1. a dilemma of satisfying all links
2. making the (painful) picking one parser as standard in a particular project.

By 1, I mean - in a big system, whatever data structures you use have to be supported by all involved software pieces. Sometimes, these pieces are internal, developed by other departments. Other times, it is the products that you purchased. Unfortunately, none other than DOM are widely supported.

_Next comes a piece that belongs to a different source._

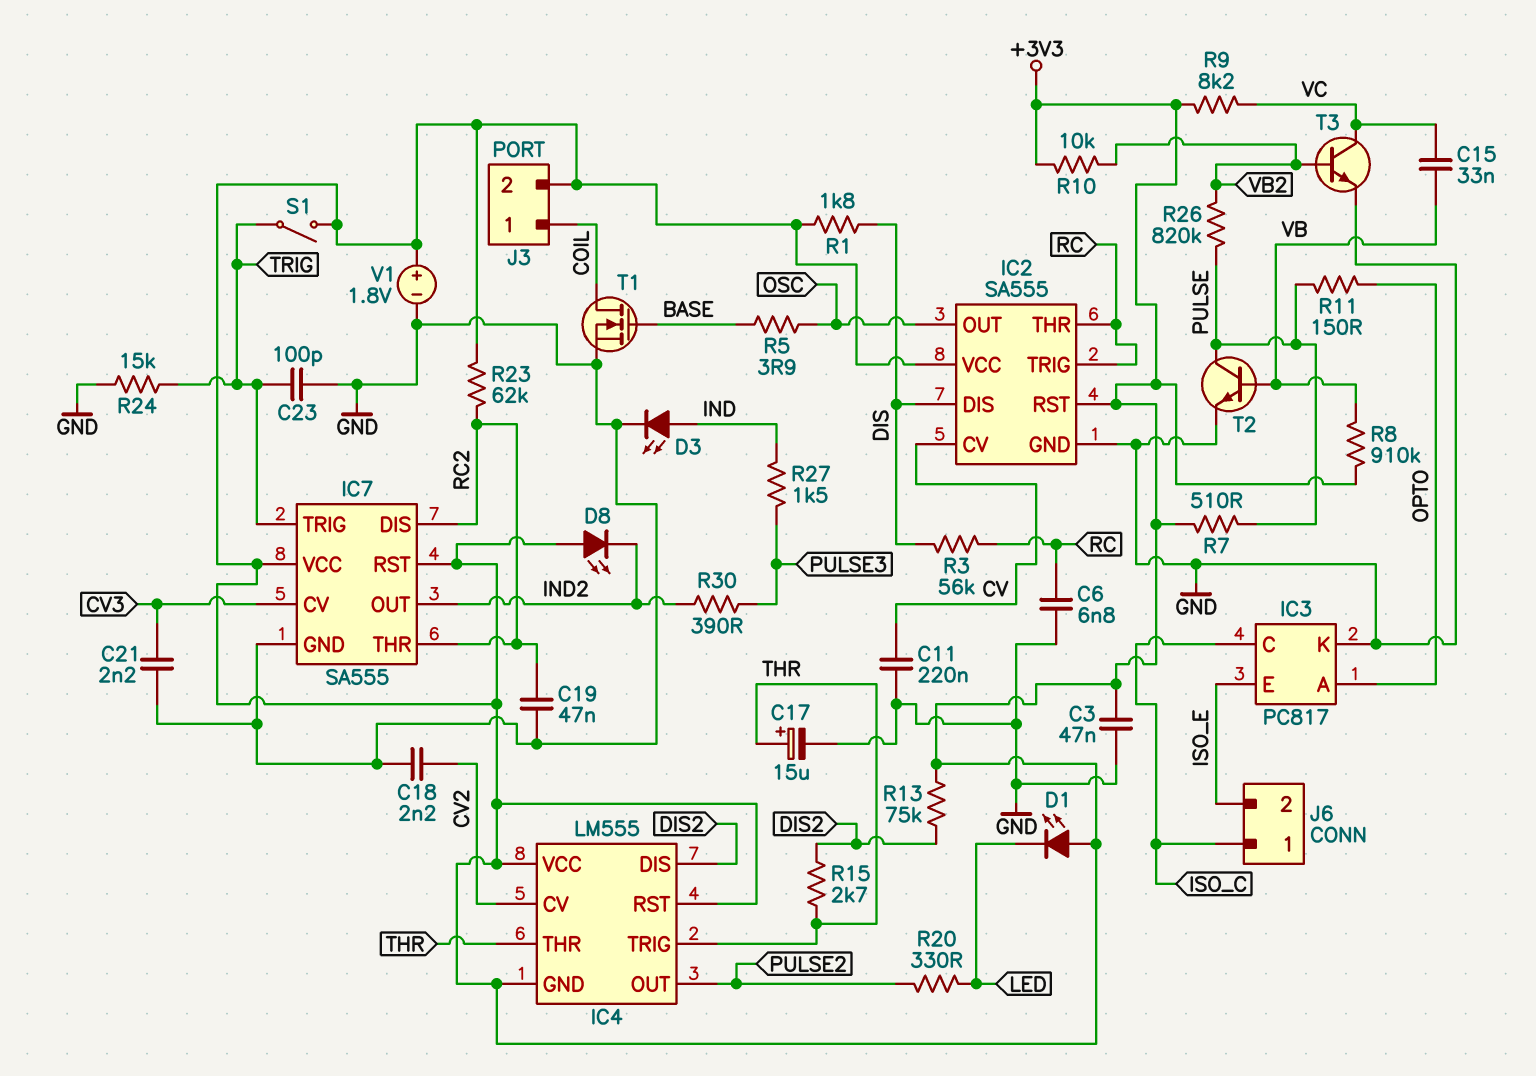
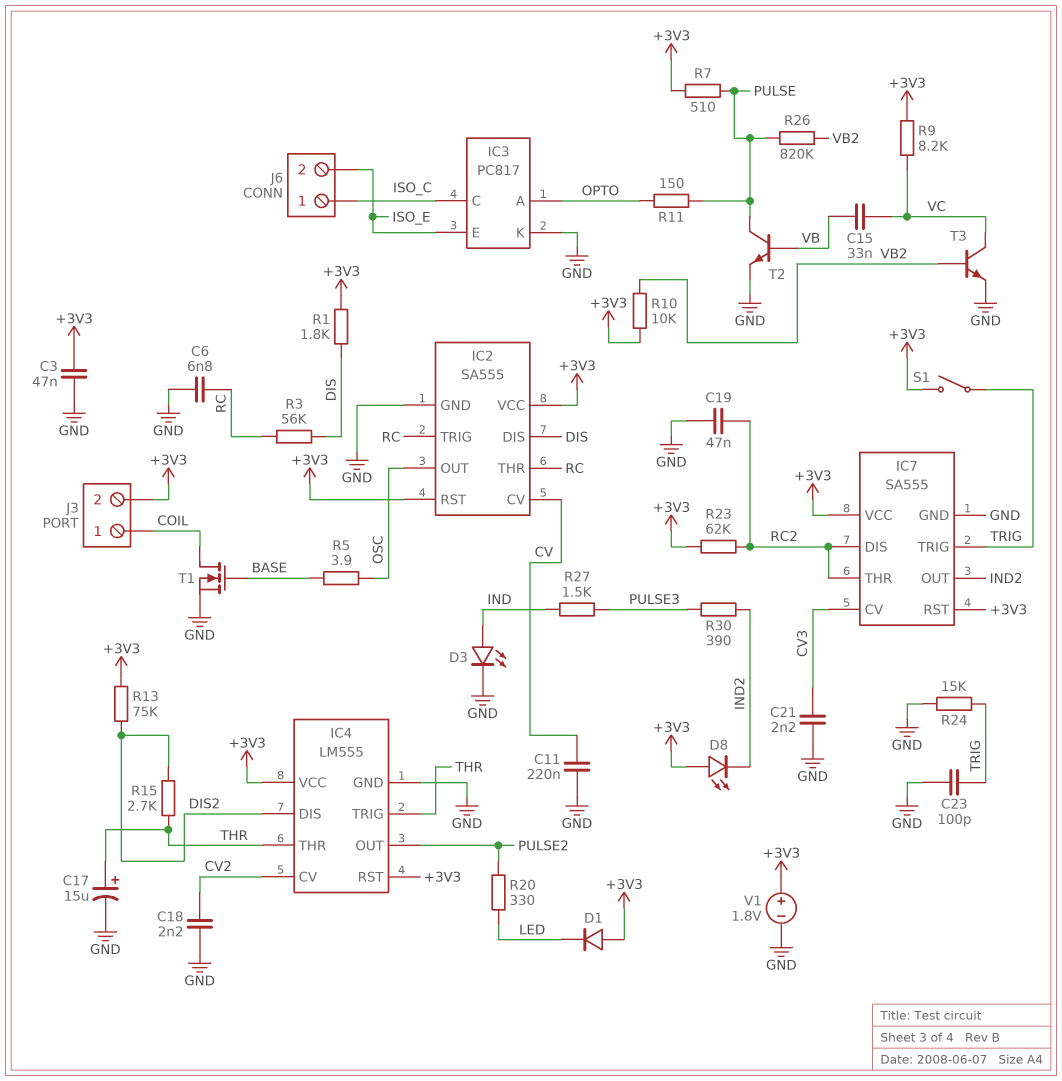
D1: LED (A +3V3, K LED) -> diode (A +3V3, K LED)
IC4 pin GND: +3V3 -> GND
R8: 910k (+3V3, VB) -> none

By 2, I mean - I do not think that alternatives are at a stage where it can be chosen as the single standard parser for all purposes of a project. So, though there are (significant) benefits in various places of the system, for the whole system these alternatives have short-comings.

-rams

Michael Champion <michael.champion@h...> wrote:
In some internal discussions of the XLinq http://msdn.microsoft.com/netframework/future/linq/ project, I got a very interesting bit of devil's advocacy that went something like this:  "People complain about the DOM, but they don't embrace alternatives.  For all the work that people have done to provide alternatives such as JDOM, dom4j, XOM, etc. in the Java world, the typical users and the major Java players still use DOM, warts and all."   I'm not at all convinced this is true, but I don't have any information at my fingertips to dispute it.  Would anyone care to present facts on one side or the other?
 
But if this is true, why have cleaner, programming language-friendly alternatives failed to displace the dear old DOM as the dominant XML programming model after all these years?  I have a few hypotheses (and these are MY hypotheses, not some FUD from Evil Empire Central Command, so blame me for any stupidities and the blatant exaggerations). 
 
- Duh, the network effect.  A mediocre standard beats a better non-standard every time. 
- Serious XML developers use XSLT for the heavy lifting and simply don't worry about APIs any more.
- Sun and IBM haven't included any of the alternatives in their distributions, so the masses don't even know these things exist, or fear being stranded in a backwater if they do adopt one.
- Compiled languages are *so* last century, all the interesting XML processing alternatives are in the dynamic languages world.  [E4X | Python | Ruby | PHP | Scala ] rulez, who cares about any of that stuff anymore?
 
Thoughts on any of these hypotheses, anyone?
 
I must emphasize that the XLinq project is very much on track, has strong management support, and you can expect updated preview bits / samples / documentation Real Soon Now, so I'm not trying to drum up external support for any internal battles. Likewise, Microsoft has absolutely no plans to deprecate XmlDocument (the DOM vehicle in .NET)  ... I'm just doing the usual xml-dev navel gazing thing :-)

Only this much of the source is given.